Like the Yakov billboard, Springfield is weird. In a good way, mostly. I’ve always rolled my eyes at the rhetoric surrounding other “weird” towns—places like Austin, Texas, or Portland, Oregon. Sure, your city might have a robust penny-farthing racing community, but Springfield has miles of underground limestone tunnels in which the United States government stores 1.4 billion pounds of cheese.
Brag about your hometown heroes all you want; Springfield has the Baldknobbers, a group of fearsome masked vigilantes who stalked outlaws and corrupt government officials throughout the nineteenth century. Oh, your town square’s the site of an infamous Revolutionary War skirmish? Great. Mine’s the site of the nation’s first one-on-one quick-draw duel, which took place in 1865 between Wild Bill Hickok and Davis K. Tutt.
Legend has it that the shootout began as an argument over a gambling debt, prompting Tutt to seize Wild Bill’s prized watch as collateral.
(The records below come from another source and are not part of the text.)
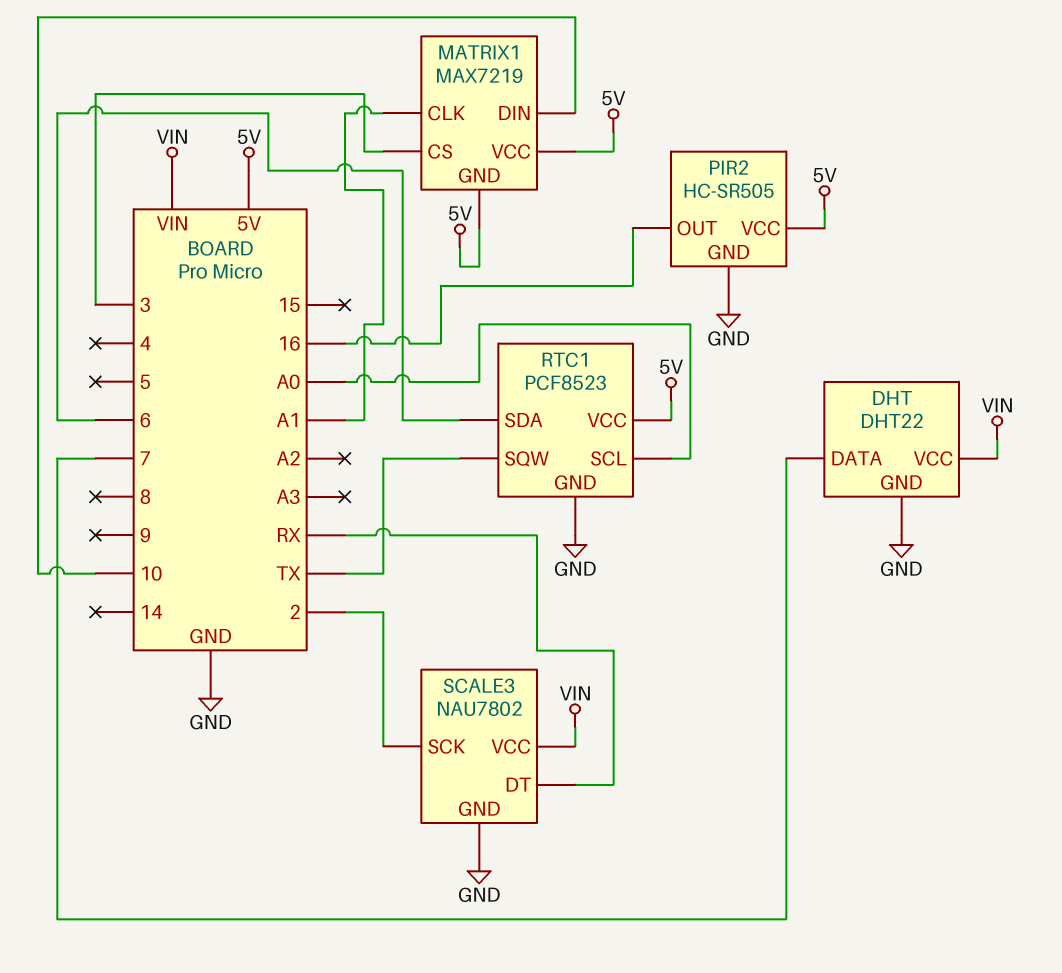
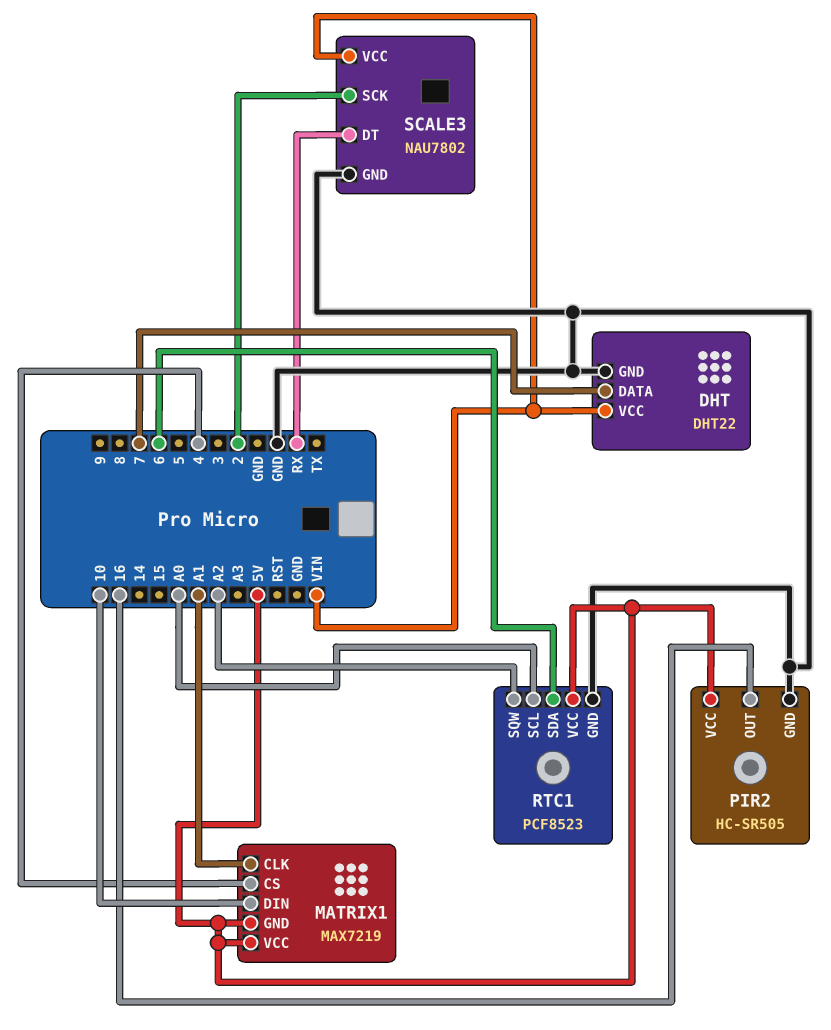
MATRIX1 pin CS: 3 -> 4
RTC1 pin SQW: TX -> A2

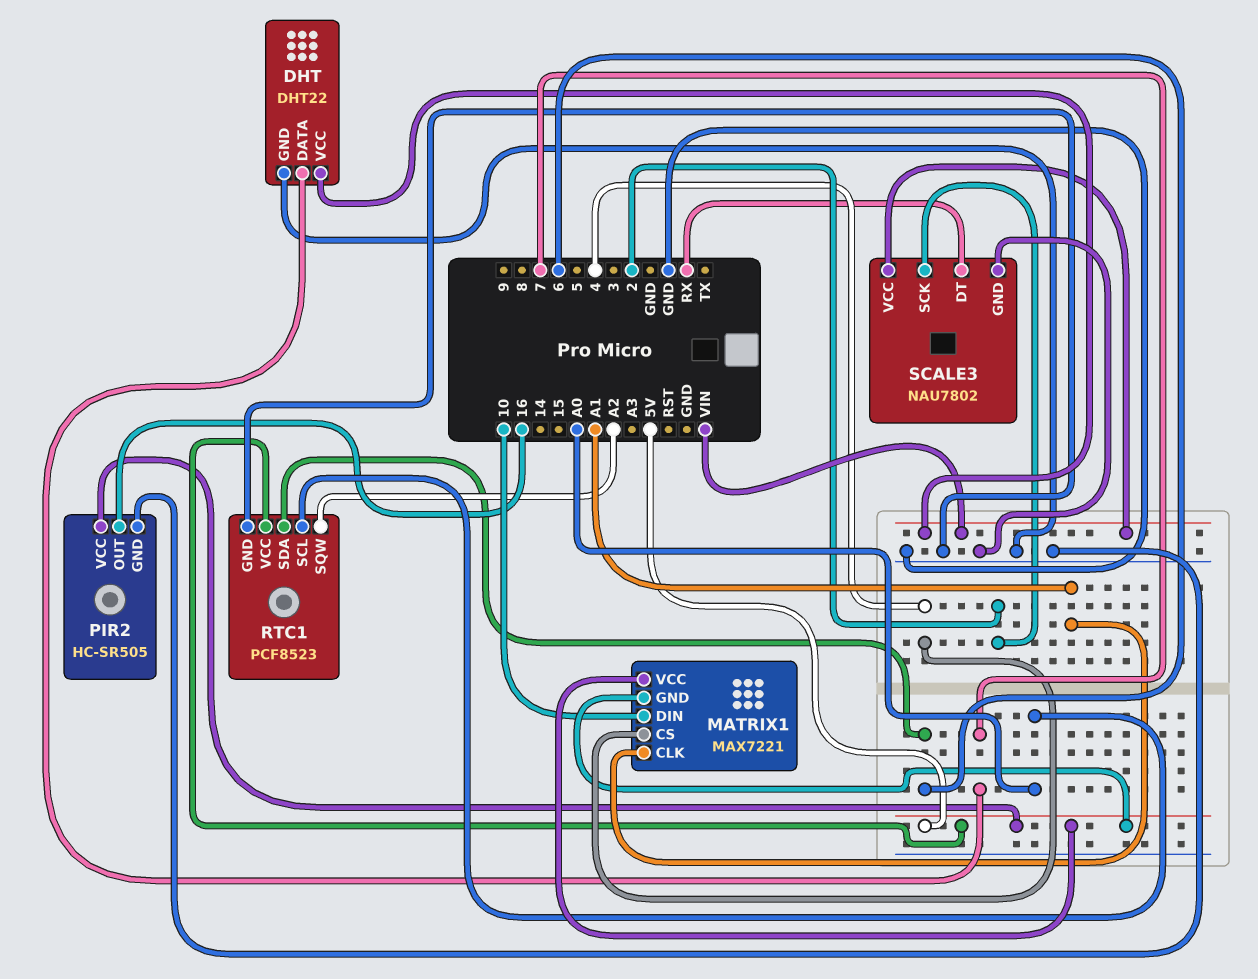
MATRIX1: MAX7219 -> MAX7221

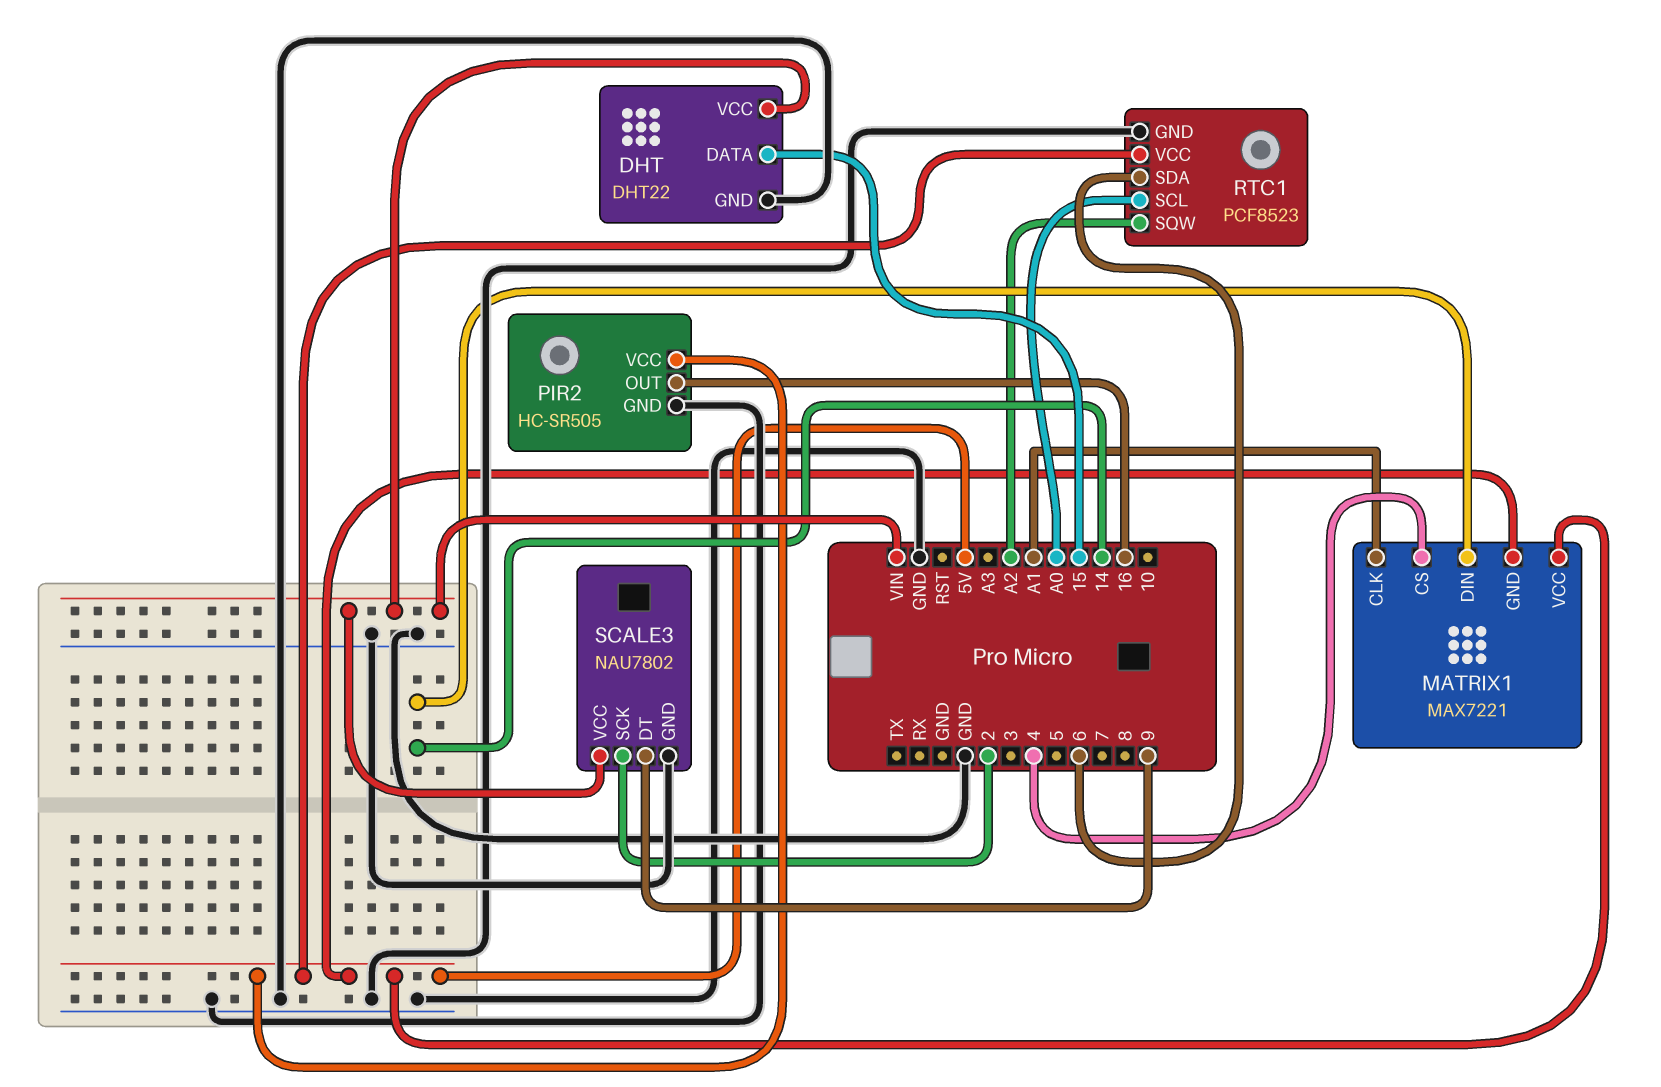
DHT pin DATA: 7 -> 15
MATRIX1 pin DIN: 10 -> 14
SCALE3 pin DT: RX -> 9

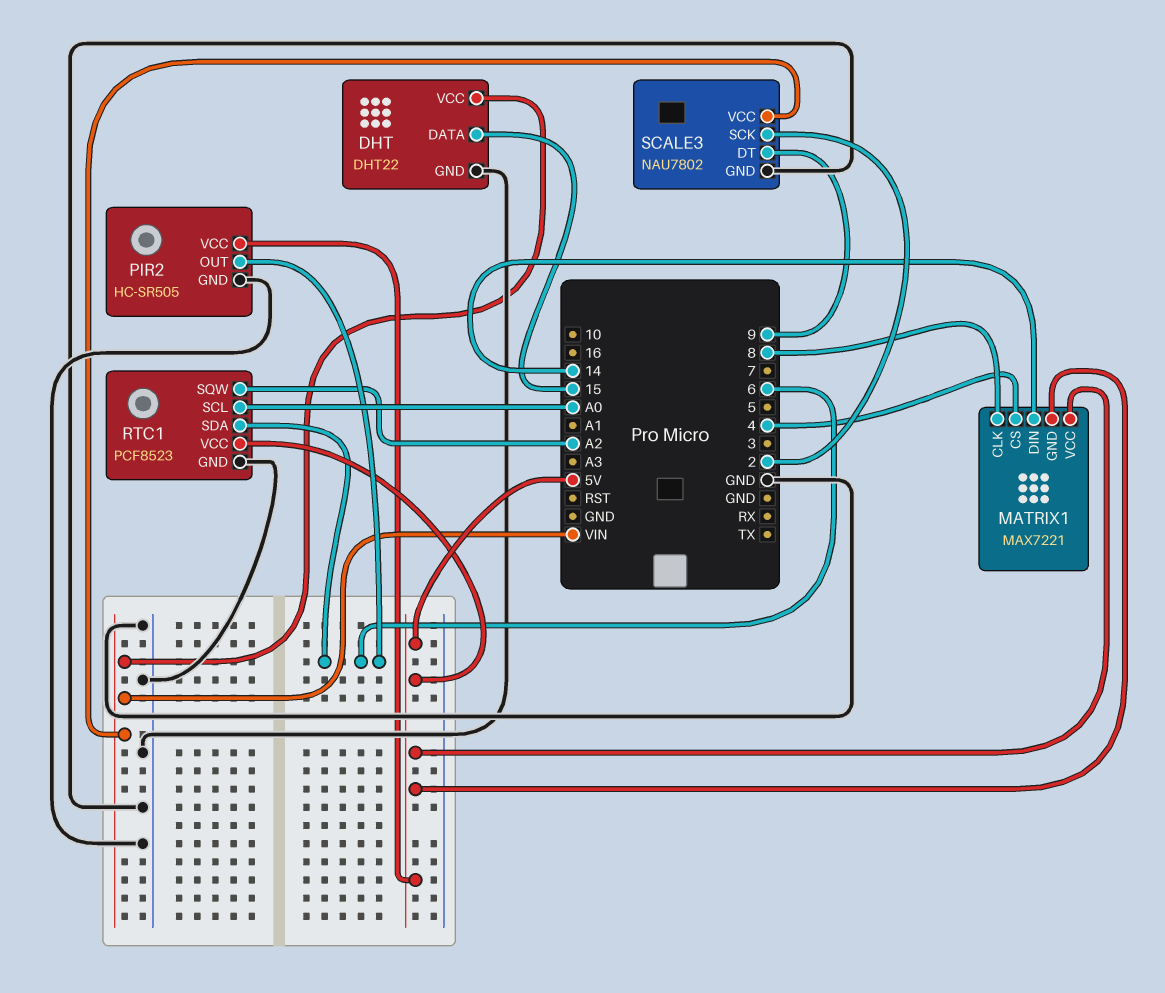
MATRIX1 pin CLK: A1 -> 8
PIR2 pin OUT: 16 -> 6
Humiliated, Wild Bill challenged Tutt to a duel and killed him on the spot. After a three-day trial, a jury acquitted Wild Bill of manslaughter. They decided he had a pretty good reason for offing Tutt. A gentleman must accessorize.
The hills had lost their luster; my hometown had transformed into an entirely unknown beast.
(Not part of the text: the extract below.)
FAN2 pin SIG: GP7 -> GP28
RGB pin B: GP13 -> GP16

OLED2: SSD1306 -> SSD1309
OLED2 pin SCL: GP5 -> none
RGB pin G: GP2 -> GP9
Like I said, Springfield’s weird. I once heard someone describe the area as a “freaky vortex,” a bubbling cauldron that spits out the strangest artifacts—artifacts like Brad Pitt, who went to high school with my mother. He still comes home for the holidays, treating vigilant locals to selfies at an upscale pizza joint. When he’s not around, we settle for his brother, who is unironically named Doug Pitt.
And while the latest census data puts the median income around $38,000, it’s hard to classify Springfield as a blue-collar town. It’s got the quirk of a college town and the sprawl of a farming community; a Marxist bookstore, a firearms dealer, and a Route 66 museum are all located within a one-mile radius of the town square.
There’s an emo ice cream parlor that serves charcoal-dyed soft-serve; there’s a weekly bluegrass hour on the local NPR station. Close your eyes and throw a Yakov flyer and you might hit a grizzled moonshiner, but you’re just as likely to hit the frontman of a moderately successful indie rock band. Accents run the gamut from deep, twangy hill chatter to vocally fried barista-speak.
We’ve got open-carrying millionaires who made their fortunes in the trailer hitch industry; we’ve got crunchy California transplants eager to shake up the composting scene. For every berry farm, there’s a semirural gated McMansion complex; for every McMansion, there’s a cozy midcentury bungalow flanked by Little Free Libraries. It’s a place full of contradictions. A place full of lore.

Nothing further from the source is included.